A lossless transform isn't always possible or sensible. Think of the
term "distance transform" though. Interestingly, the /domain/ does
not change with this transform - only the range (and then sometimes
only its interpretation). The representation of the SDF doesn't
change this - e.g. analytical/procedural SDF vs. a 3D texture which
samples and interpolates. Think of how an approximate FFT degrades
frequency information but still leaves most of the sound intact - and
how a sampled SDF still preserves edges.
(Consider inductive bias vs. deductive bias of a representation. What
is easy? What is possible?)
Interestingly, the same procedural vs. explicit dichotomy shows up
here. (Dichotomy or spectrum?) Perhaps 'explicit' is the wrong word
or at least an unhelpful one, because it confuses it with the explicit
vs. implicit in geometry.
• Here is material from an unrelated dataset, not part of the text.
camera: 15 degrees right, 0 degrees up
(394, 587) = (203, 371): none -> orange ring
A voxel grid may just be floating-point
data, but it can contain an _implicit_ surface via its level set
(i.e. isosurface).
So, perhaps the spectrum is just procedural vs. data. A sampled SDF
is mostly data, expressing a surface implicitly. The fact that
interpolation is a sensible way to handle these samples (since SDFs
tend to be smooth, even over edges of the surface) is the "procedural"
part of this that is needed.
(margin note: Calling it 'procedural' without a formal procedure being
present/reified is perhaps a misnomer)
"Explicit" geometry (e.g. a triangle mesh) is along similar lines.
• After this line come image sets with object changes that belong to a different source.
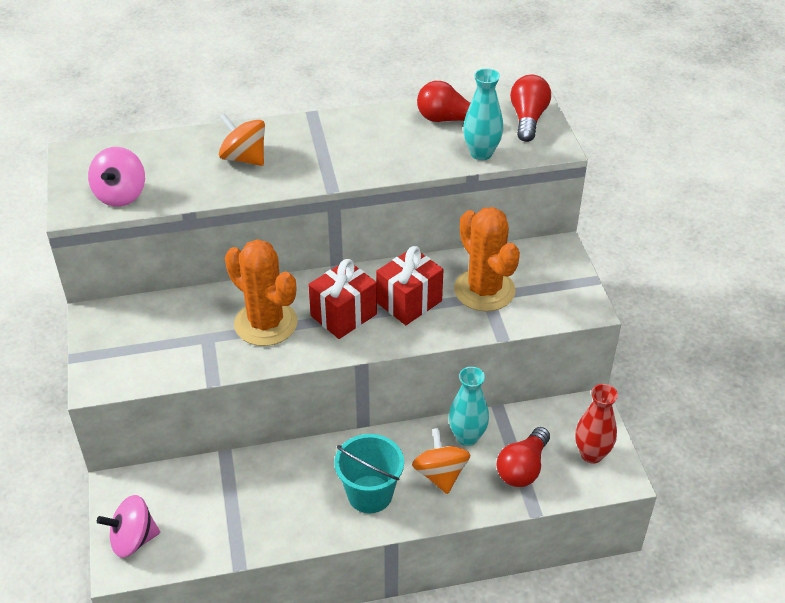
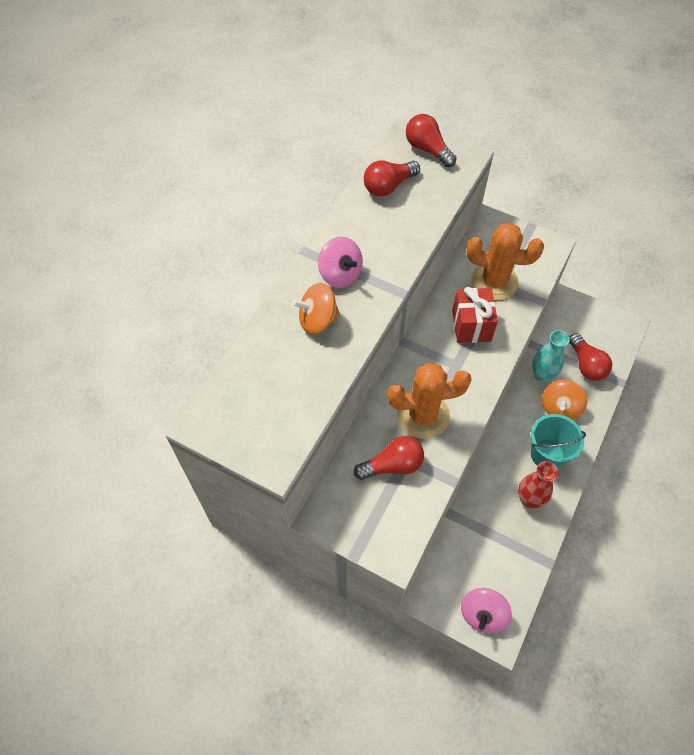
camera: 50 degrees left, 15 degrees up
(121, 195) = (286, 421): pink spinning top -> pink spinning top (340, 274)
(190, 332) = (392, 465): none -> red light bulb
(343, 315) = (453, 367): red gift -> none
(440, 474) = (559, 408): orange spinning top -> orange spinning top turned 90 degrees counterclockwise
(481, 153) = (440, 194): turquoise vase -> none
(591, 454) = (601, 326): red vase -> red vase (529, 499)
The mesh itself is mostly data. Some renderers and modeling tools add
some "procedural" element, such as tesselation. If I generate this
geometry myself via a program, however, I retain most of the strengths
of a procedural form of geometry, even though most systems can't
handle this procedure directly (only its output) - unlike with shaders
or sphere tracers.
The interesting part (to me at least) comes from the ability of
procedures to be _parametric_, which acts as a tremendous level to
reuse and efficiency, and to express infinite resolutions, sizes, and
even levels of detail or variation, ranging from continuity, to noise
functions that extend infinitely, to fractals that produce detail
infinitely small.
There is still a bit of a split between continuous implicit functions
(my terminology might be awful), e.g. things like SDFs but also other
implicit surfaces I might use other ways, and things a bit closer to
automata, even just explicit representations. More "continuous"
descriptions are directly amenable to the whole range of things in
vector calculus - gradients and gradient-desncent and optimization and
so forth - but this might come at the cost of putting some kinds of
recursion/iteration completely out of reach. The more 'explicit' (?)
description may be able to express these effortlessly (e.g. thing of
cellular automata and context-free grammars) but they lose some of the
nice analytical properties, even if they generate things into some
continuous space, like being able to render directly with raymarching.
These limitations might be less present than I think. Syntopia's blog
has the whole 'folding space' section and expressing a Sierpinski in
an SDF while still (I think) preserving differentiation, and all sorts
of transforms may still preserve it (including summation) by
linearity.
Mandelbrot's an interesting case here in that it has a distance
estimate, yet all of the complexity (maybe more) of automata and a
recursive system.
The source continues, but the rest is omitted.